Teen Sacrificed To Please Inca Gods Body Displayed After Being Frozen For 500 Years

Associated Press

The teenager, wearing the finest clothes, went with Inca priests to a mountaintop where her skull was crushed in a ritual to appease the gods. Discovered still frozen in an icy pit after 500 years, she is now the best preserved pre-Columbian body ever found.

Called Juanita or the Ampato Maiden by Peruvian scientists, the body of the young girl was found in September near the top of 20,700-foot Mount Ampato in Peru.

Kept in freezers since it was brought down from the mountain by American archaeologist Johan Reinhard, the remains went on display Tuesday at the National Geographic Society building in Washington.

Researchers at Johns Hopkins University in Baltimore earlier put the body through a CT scan and concluded the girl died of a powerful blow to the head.

“The cause of death was intercranial bleeding,” said Dr.
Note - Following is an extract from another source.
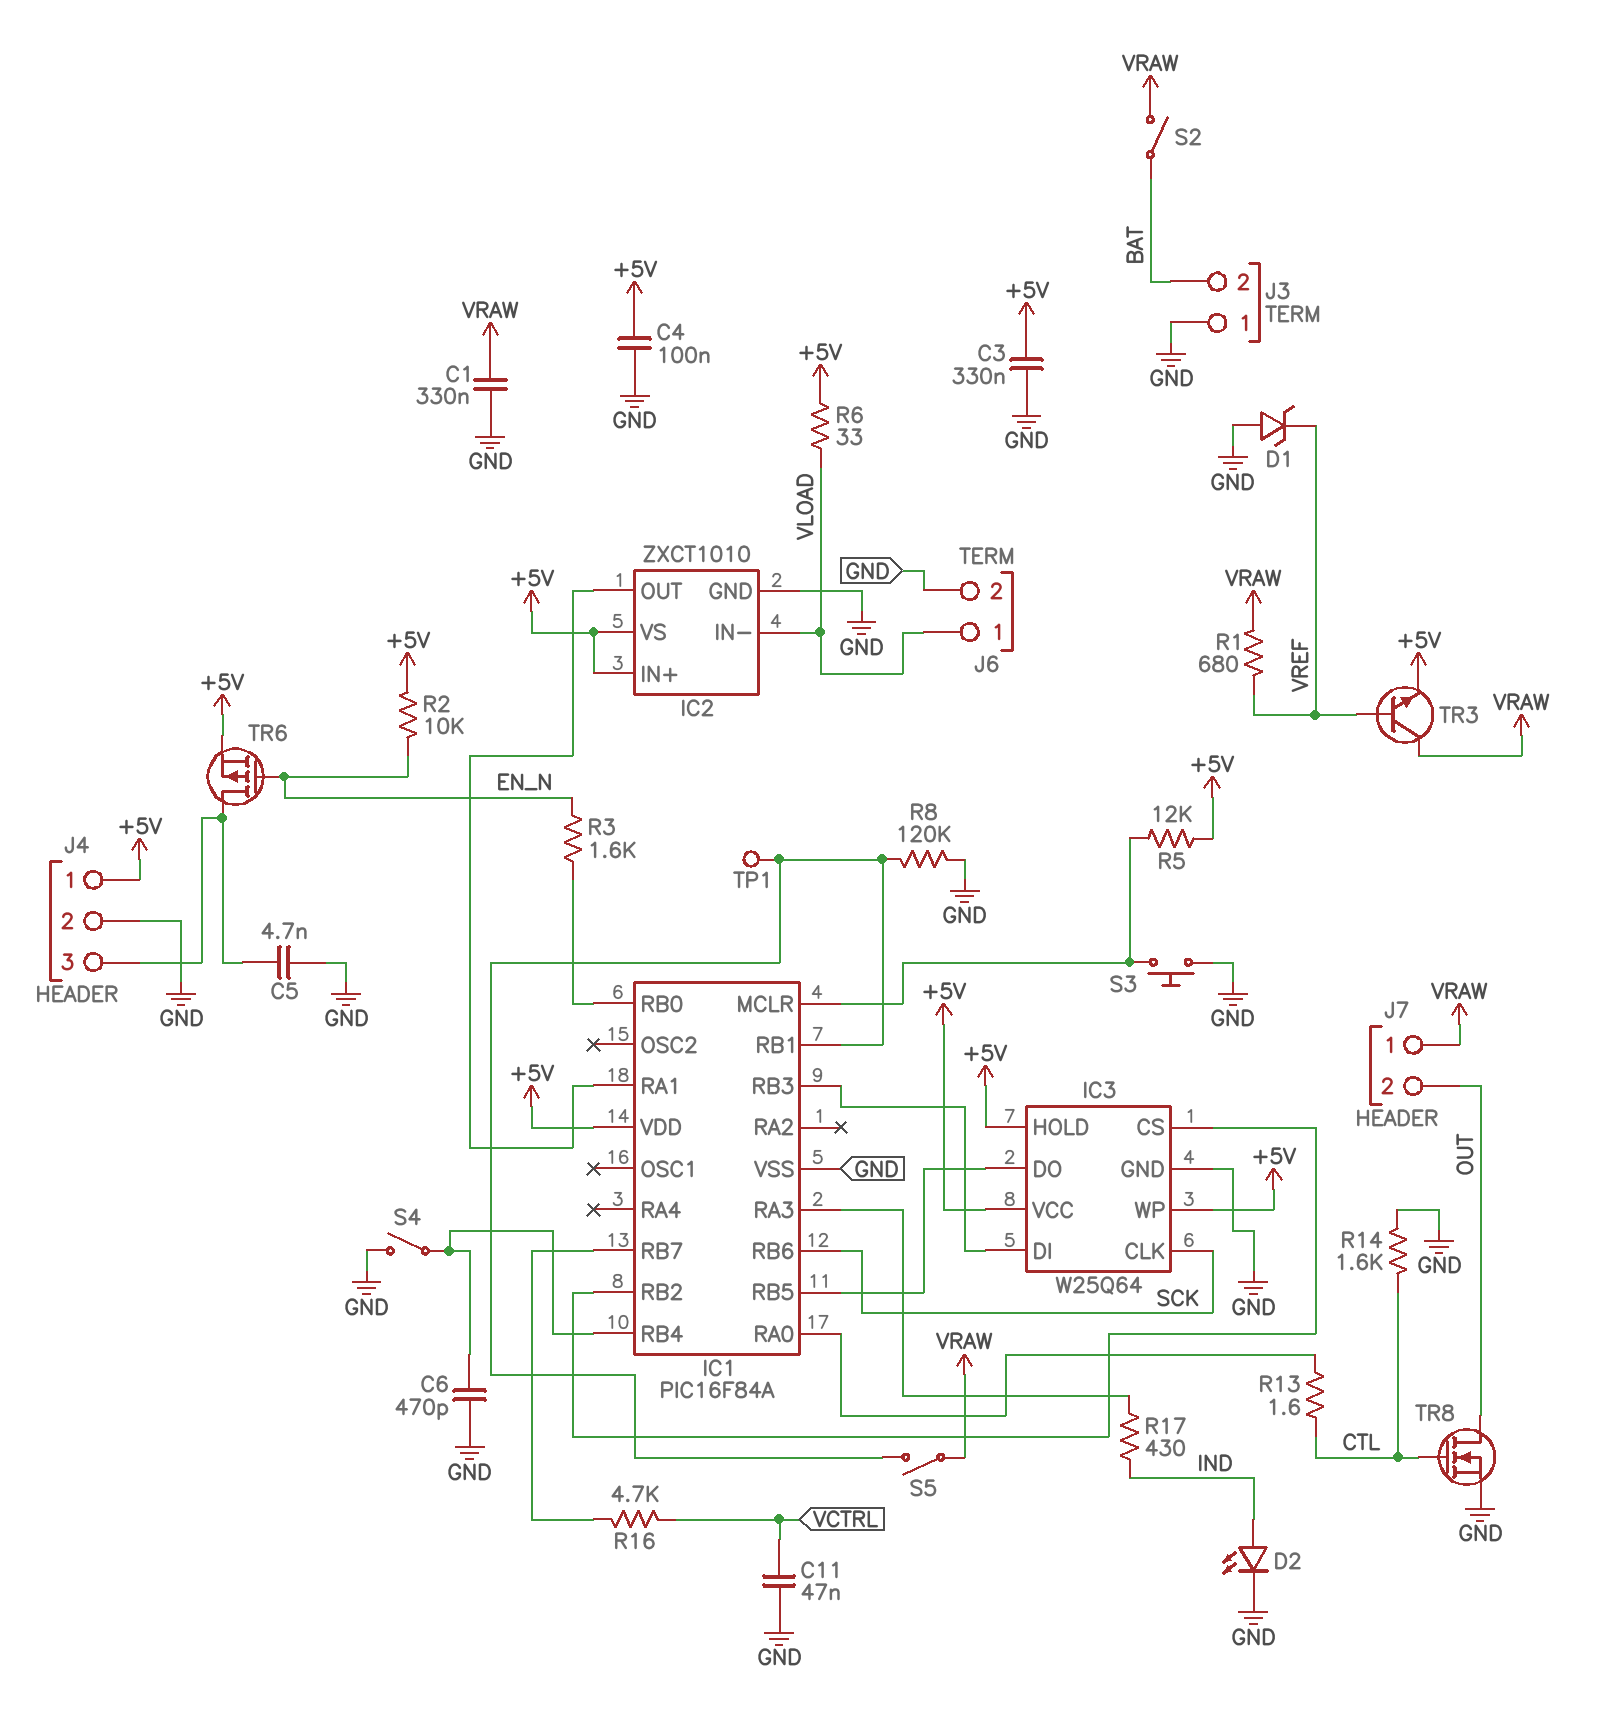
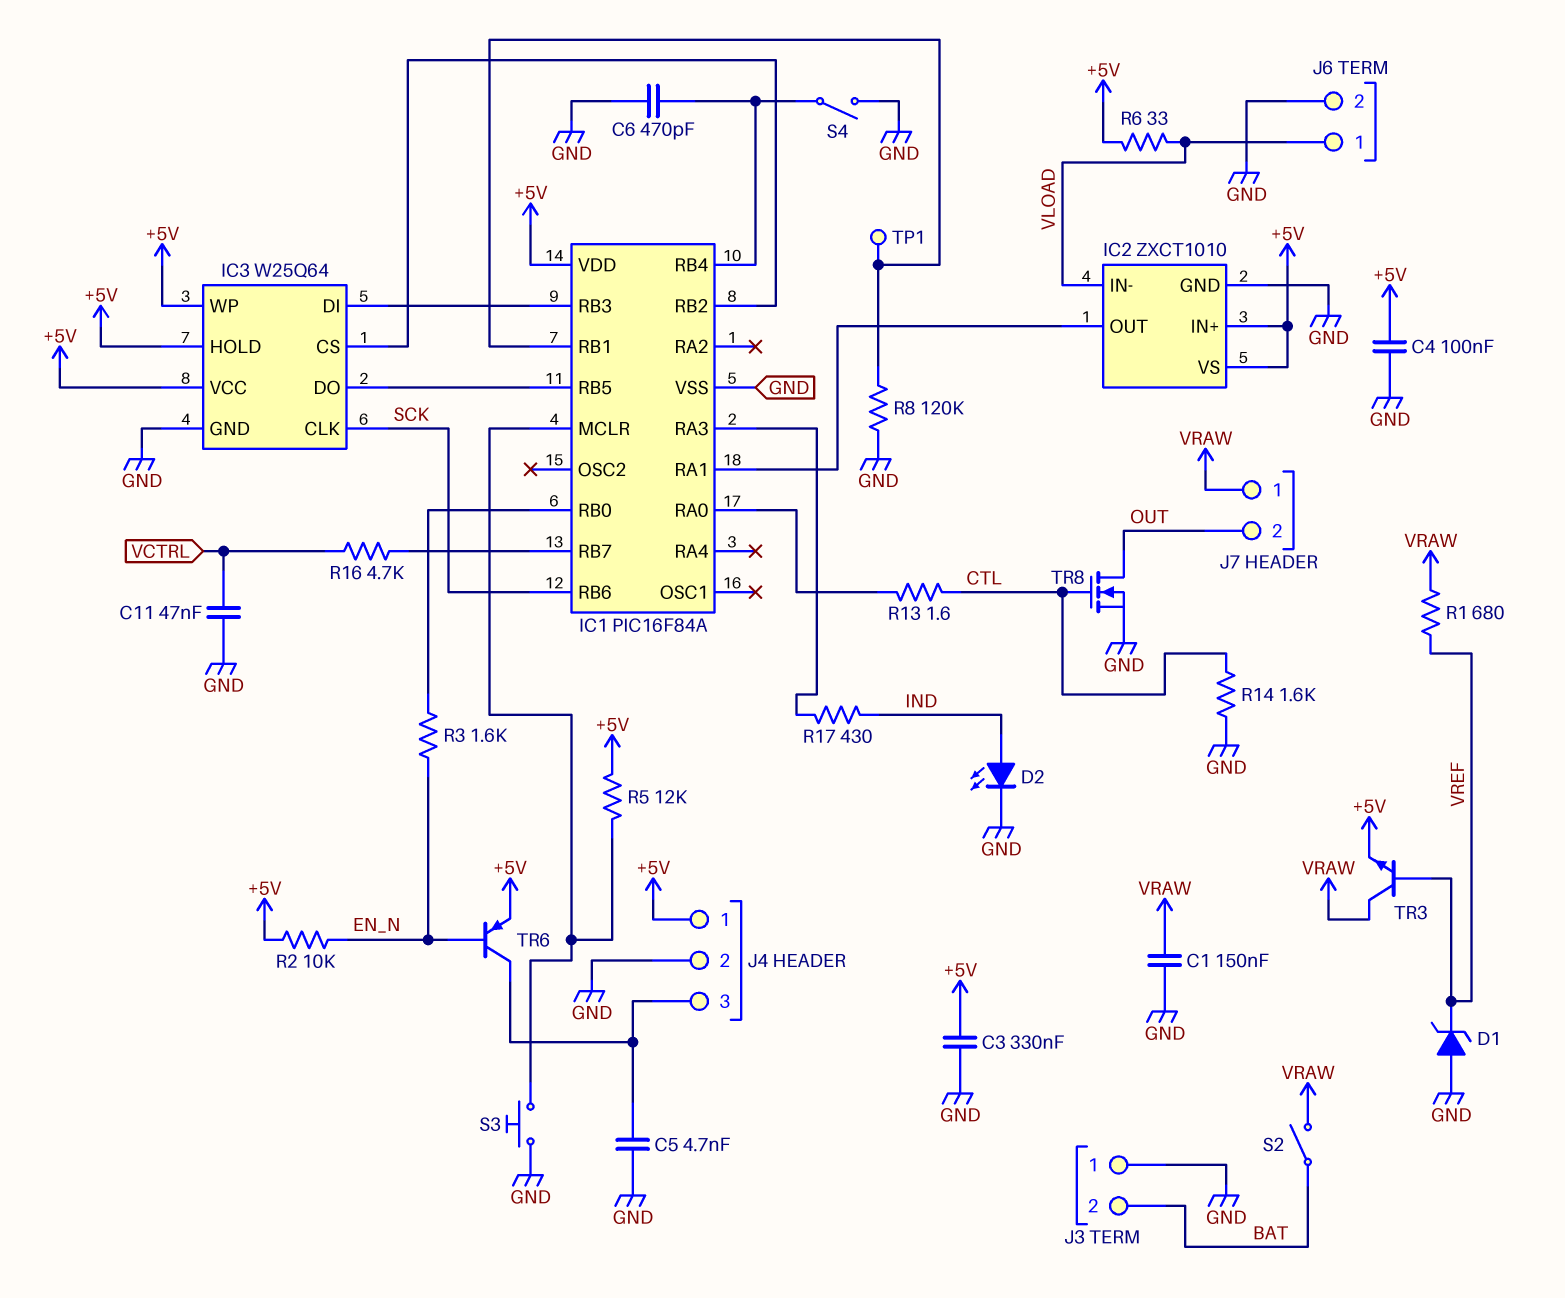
C1: 330nF (GND, VRAW) -> 150nF (GND, VRAW)
S5: switch (IC1/RB1, VRAW) -> none
TR6: PMOS (G EN_N, D J4/3, S +5V) -> PNP (B EN_N, C J4/3, E +5V)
Elliot Fishman, head of the Hopkins team that examined the body.

Fishman said the body was that of a well-nourished, healthy 12- to 14-year-old of something over 4 feet in height.

“She had the best set of teeth that I’ve seen in many years,” said Fishman.
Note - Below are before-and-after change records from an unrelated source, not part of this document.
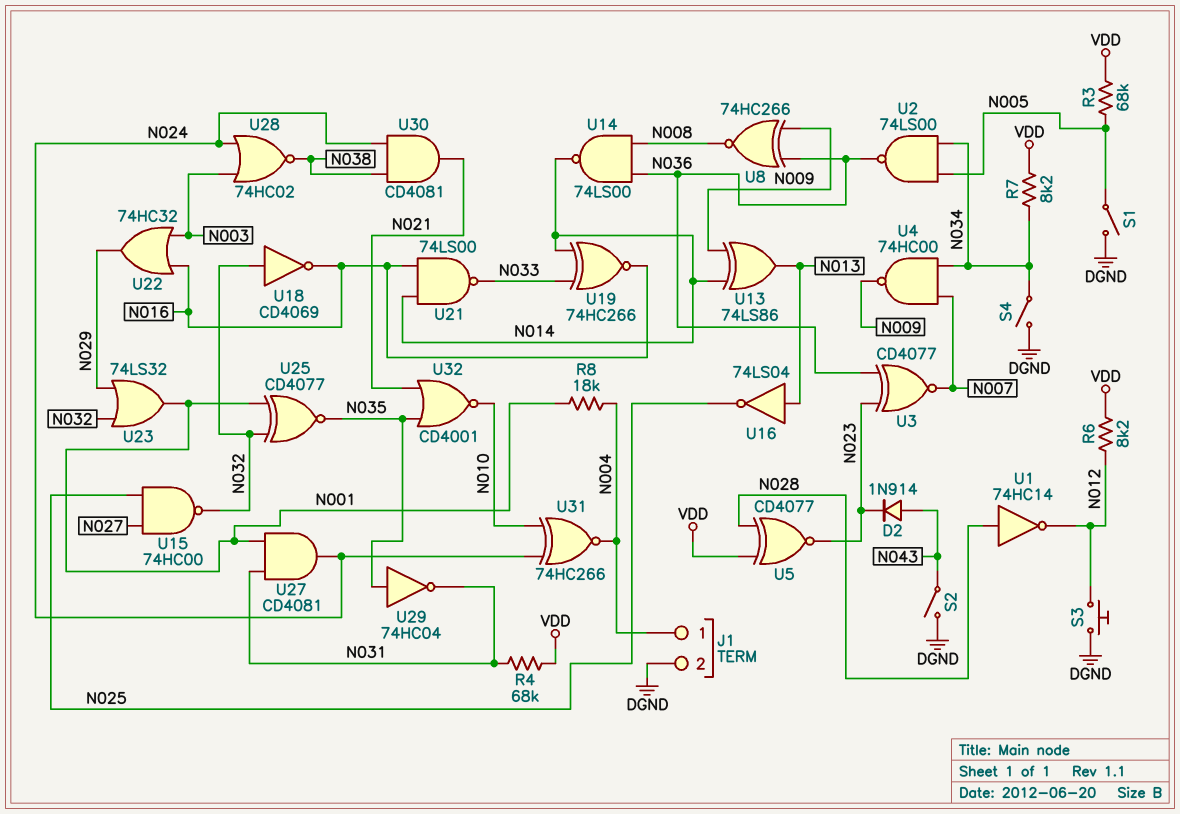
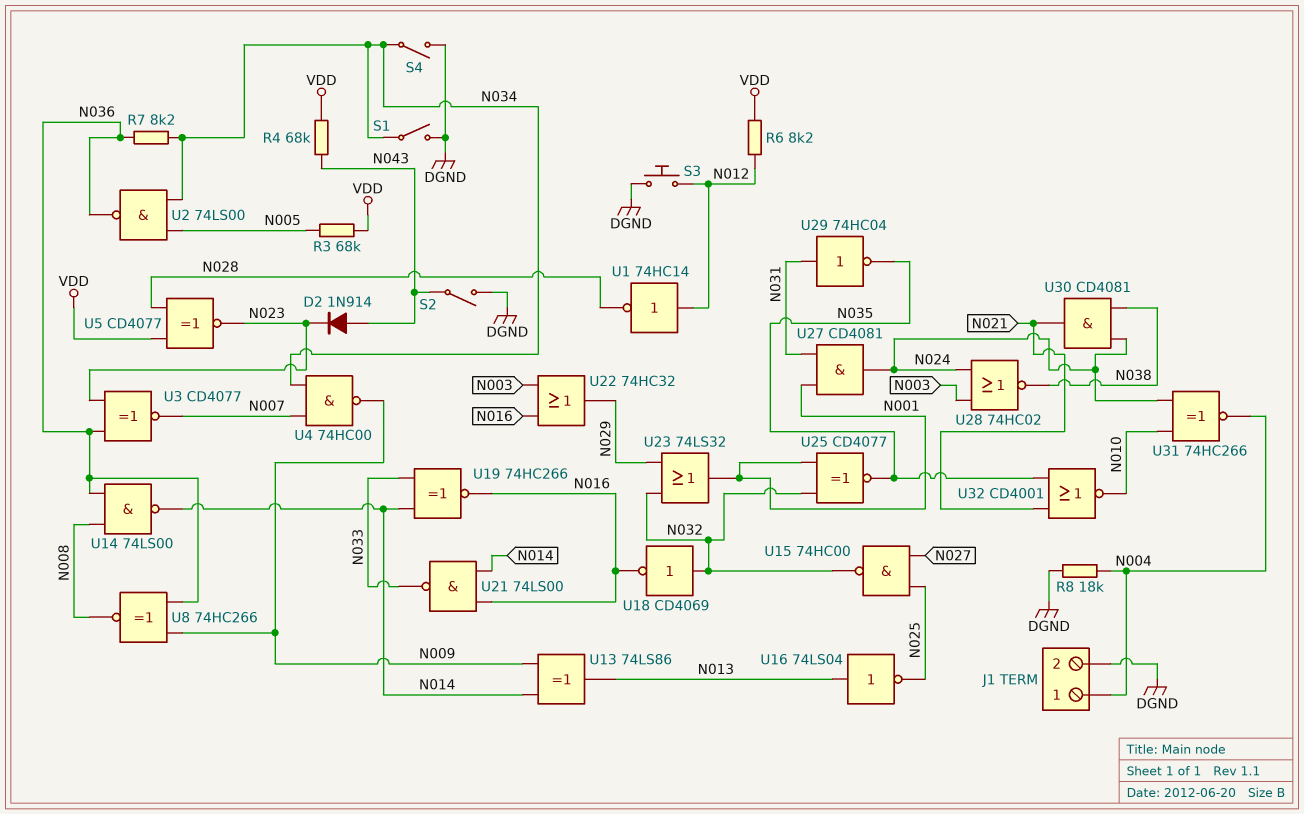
R4: 68k (N031, VDD) -> 68k (N043, VDD)
R7: 8.2k (N034, VDD) -> 8.2k (N034, N036)
R8: 18k (N001, N004) -> 18k (DGND, N004)
S1: switch (DGND, N005) -> switch (DGND, N034)
U1: NOT 74HC14 (in N028, out N012) -> NOT 74HC14 (in N012, out N028)
U29: NOT 74HC04 (in N035, out N031) -> NOT 74HC04 (in N031, out N035)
The girl probably never regained consciousness after being struck on the head, he said, and would have died within hours.
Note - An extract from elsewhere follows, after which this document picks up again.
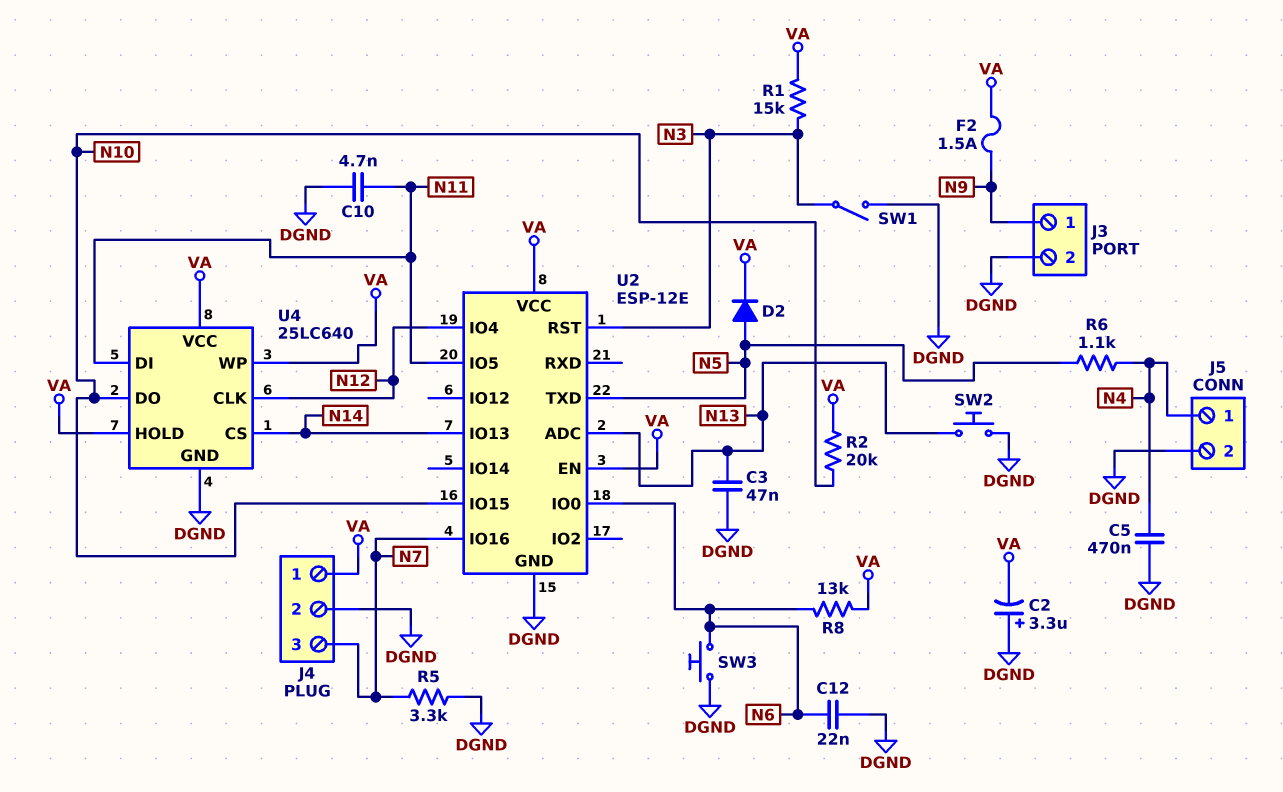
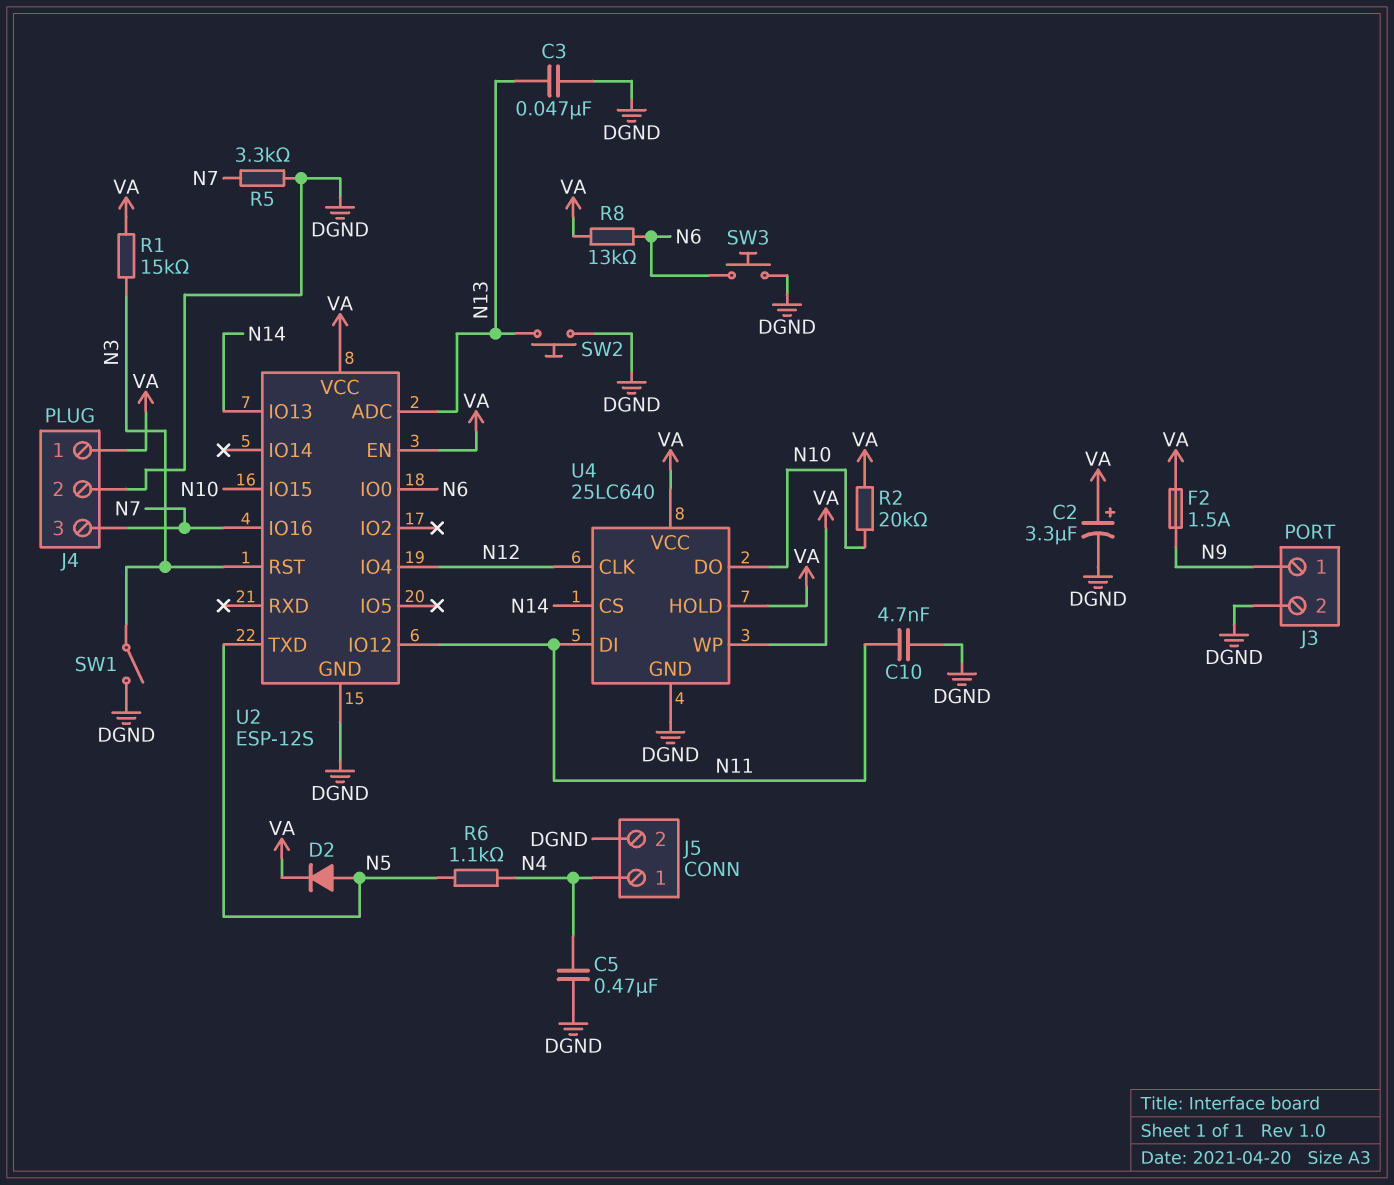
C2: 3.3uF (plus DGND, minus VA) -> 3.3uF (plus VA, minus DGND)
C12: 22nF (DGND, N6) -> none
U2: ESP-12E -> ESP-12S
U2 pin IO5: N11 -> none
U2 pin IO12: none -> N11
At a news conference, Reinhard said his discovery of the body was pure chance.

“I had no expectation of finding anything at all,” he said. “I went up there mostly for the view.”

Reinhard was in Peru doing research and decided to climb Mount Ampato to get a view of an ash cloud spewing from Sabancaya, a nearby volcano. When he arrived with his companions at the top of Ampato, he said, they found that volcanic ash had caused the ice at the peak to melt and a ridge at the peak had broken away.

The body, apparently fallen from the peak, was found down a slope, still encased in ice.

Reinhard carried the body down the mountain and caught a nighttime bus to Arequipa where it was placed in a freezer at Catholic University.

“It still had ice on the cloth, so it never thawed,” he said. “The fact that it is a frozen body is what makes it so unique.”

Since then, special freezer cabinets have been designed to protect the body while it is studied and while it is on display at the National Geographic.

Jose Antonio Chavez, a Peruvian archaeologist, said it is now believed that Ampato was considered a sacred mountain by the Incas. It was used as a place of sacrifice and burial of young children, a practice that the Incas thought would persuade the gods to prevent bad things from happening.

Chavez said through an interpreter that the Ampato Maiden probably went through a period of fasting and was then given narcotics. She was dressed in fine clothing, including a silver pin, and taken to the mountain top where she was made to kneel. A priest then struck her from behind with a club.

She was buried in a sitting position, in a shallow pit, along with jewelry, pots and other artifacts.

Reinhard said the Ampato Maiden and other sacrificial victims will help scientists learn more about Inca religion and should help researchers unravel mysteries about other Incan sites in the Andes Mountains.

The Inca empire lasted only 90 years, but it once stretched from Colombia to central Chile, a distance of 2,500 miles. The empire ended with the Spanish conquest in 1532.